I have traced my son’s path from my remote, paternal distance through Ranger School, Sapper School, Air Assault School, and any number of grueling competitions. He did not get his uncommonly strong body, his boyish verve, his nest of devoted friends, his quietly solid leadership from me. Maybe
I tossed some persistence his way.
The rest is a marvel.
One does not have to be a soldier’s father (though, admittedly, it helps) to wonder at such uniformed men and women. In a world breaking apart and a nation with its heart seemingly carved out of its chest, our military is served by soldiers, sailors, and airmen who on any given day look very much like the cream of their generation.

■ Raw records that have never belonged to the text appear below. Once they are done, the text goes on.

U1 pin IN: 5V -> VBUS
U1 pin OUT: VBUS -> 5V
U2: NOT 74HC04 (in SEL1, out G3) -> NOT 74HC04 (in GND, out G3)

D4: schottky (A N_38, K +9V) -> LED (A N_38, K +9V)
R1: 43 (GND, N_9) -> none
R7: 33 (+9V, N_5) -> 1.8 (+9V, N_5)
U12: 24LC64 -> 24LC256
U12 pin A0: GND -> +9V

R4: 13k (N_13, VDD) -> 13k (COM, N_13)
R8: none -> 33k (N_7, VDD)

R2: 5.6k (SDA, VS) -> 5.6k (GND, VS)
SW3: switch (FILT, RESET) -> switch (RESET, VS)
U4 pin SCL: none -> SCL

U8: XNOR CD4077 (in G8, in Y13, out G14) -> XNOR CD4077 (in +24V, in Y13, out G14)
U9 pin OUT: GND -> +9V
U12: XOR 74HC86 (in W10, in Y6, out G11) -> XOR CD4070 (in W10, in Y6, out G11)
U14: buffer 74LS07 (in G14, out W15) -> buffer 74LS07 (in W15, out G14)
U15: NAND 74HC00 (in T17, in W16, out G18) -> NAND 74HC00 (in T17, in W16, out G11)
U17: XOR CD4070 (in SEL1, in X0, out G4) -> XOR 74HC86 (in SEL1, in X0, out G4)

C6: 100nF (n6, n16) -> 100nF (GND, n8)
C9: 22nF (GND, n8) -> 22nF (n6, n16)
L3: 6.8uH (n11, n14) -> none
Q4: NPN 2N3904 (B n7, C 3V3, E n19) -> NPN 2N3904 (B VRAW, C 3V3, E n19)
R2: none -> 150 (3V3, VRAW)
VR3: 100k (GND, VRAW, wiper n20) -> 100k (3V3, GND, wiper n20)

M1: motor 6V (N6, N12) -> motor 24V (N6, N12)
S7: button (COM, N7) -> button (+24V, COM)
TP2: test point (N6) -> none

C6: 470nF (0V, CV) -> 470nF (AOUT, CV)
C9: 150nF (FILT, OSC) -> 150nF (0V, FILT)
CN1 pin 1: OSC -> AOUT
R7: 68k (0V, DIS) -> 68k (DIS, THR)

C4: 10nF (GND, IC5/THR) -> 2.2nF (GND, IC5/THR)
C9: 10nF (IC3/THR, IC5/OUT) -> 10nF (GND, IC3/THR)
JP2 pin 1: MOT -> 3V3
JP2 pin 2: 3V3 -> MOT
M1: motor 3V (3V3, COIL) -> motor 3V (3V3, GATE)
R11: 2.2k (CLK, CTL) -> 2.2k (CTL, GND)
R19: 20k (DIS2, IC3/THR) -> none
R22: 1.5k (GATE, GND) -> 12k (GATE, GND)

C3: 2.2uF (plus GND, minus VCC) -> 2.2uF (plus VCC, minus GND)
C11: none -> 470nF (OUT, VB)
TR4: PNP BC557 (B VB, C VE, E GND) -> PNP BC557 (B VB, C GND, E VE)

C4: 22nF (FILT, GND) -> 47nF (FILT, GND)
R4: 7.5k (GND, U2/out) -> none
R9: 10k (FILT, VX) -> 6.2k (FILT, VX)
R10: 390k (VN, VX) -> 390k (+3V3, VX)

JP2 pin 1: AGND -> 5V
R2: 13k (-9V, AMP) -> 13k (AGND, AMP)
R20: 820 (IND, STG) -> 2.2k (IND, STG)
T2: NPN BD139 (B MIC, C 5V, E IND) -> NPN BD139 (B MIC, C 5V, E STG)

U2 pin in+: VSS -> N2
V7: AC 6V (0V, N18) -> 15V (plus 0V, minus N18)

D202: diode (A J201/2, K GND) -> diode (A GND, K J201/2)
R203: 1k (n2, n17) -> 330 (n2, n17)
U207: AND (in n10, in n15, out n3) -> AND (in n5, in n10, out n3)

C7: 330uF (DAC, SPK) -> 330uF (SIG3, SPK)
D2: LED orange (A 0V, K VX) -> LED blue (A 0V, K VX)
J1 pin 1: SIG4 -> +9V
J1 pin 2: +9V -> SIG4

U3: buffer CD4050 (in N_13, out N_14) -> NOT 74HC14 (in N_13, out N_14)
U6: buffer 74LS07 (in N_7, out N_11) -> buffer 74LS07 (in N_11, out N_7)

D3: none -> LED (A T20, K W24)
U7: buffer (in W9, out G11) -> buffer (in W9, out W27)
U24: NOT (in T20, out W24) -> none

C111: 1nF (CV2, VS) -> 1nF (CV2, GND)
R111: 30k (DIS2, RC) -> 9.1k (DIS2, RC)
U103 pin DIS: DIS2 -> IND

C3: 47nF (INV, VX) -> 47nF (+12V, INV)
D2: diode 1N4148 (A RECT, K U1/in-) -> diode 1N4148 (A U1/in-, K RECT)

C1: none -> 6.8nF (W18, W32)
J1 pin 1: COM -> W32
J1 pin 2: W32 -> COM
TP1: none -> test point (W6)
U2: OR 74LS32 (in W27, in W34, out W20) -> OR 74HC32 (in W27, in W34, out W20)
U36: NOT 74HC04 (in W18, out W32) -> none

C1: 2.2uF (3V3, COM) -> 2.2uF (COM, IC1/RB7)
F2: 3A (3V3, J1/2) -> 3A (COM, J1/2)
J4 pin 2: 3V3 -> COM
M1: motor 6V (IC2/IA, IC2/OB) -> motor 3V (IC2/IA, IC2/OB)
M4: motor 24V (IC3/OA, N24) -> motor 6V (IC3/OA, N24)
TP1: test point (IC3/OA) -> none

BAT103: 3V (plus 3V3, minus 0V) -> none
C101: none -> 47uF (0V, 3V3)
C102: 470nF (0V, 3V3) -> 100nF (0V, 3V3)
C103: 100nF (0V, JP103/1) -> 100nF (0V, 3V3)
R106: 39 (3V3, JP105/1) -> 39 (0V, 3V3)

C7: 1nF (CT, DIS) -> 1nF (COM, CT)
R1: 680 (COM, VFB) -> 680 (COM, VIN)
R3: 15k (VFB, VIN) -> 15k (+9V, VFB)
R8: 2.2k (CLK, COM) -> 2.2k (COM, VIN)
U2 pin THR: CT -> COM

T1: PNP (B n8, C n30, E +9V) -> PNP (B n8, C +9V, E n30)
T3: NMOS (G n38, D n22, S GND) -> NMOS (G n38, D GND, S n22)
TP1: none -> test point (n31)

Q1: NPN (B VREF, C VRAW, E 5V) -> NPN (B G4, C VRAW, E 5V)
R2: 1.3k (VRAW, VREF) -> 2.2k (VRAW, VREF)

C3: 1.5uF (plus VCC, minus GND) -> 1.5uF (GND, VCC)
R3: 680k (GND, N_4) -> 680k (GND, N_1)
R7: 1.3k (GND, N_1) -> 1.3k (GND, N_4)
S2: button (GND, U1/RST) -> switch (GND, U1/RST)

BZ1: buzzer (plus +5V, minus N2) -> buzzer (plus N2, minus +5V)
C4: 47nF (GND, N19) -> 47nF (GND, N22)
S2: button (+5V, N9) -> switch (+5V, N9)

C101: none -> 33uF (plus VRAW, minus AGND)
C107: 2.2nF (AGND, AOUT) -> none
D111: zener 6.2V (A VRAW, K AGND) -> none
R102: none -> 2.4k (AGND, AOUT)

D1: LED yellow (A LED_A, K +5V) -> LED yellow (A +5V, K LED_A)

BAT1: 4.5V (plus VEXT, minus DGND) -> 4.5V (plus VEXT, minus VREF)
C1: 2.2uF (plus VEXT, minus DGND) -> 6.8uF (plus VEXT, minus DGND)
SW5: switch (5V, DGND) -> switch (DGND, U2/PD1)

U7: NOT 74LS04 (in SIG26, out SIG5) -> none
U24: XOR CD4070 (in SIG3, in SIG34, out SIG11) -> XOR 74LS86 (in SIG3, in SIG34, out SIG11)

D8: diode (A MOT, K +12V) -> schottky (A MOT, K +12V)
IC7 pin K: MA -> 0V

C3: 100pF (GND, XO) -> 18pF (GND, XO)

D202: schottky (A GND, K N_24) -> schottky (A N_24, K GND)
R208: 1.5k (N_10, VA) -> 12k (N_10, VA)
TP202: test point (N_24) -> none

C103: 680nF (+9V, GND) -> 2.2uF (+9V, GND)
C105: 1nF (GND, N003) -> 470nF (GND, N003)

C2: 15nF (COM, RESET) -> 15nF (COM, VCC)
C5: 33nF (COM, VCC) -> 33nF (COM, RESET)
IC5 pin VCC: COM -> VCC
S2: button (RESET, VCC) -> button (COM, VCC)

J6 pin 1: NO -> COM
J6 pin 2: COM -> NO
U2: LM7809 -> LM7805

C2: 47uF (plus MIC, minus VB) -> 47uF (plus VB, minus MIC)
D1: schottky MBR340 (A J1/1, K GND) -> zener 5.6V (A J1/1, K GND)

Not a month ago, seven army officers crashed in our very civilian home for a weekend in order to attend a friend’s wedding. They were unfailingly polite, interested, intelligent, deferential, and kind.
It grows ever more important, in these darkening days, to give thanks without needless sentimentality for ‘the things that remain’. The character and competence of my Army Captain son and his college buddy—to say nothing of so many others like them—swing easily into view when thanksgiving is in the air.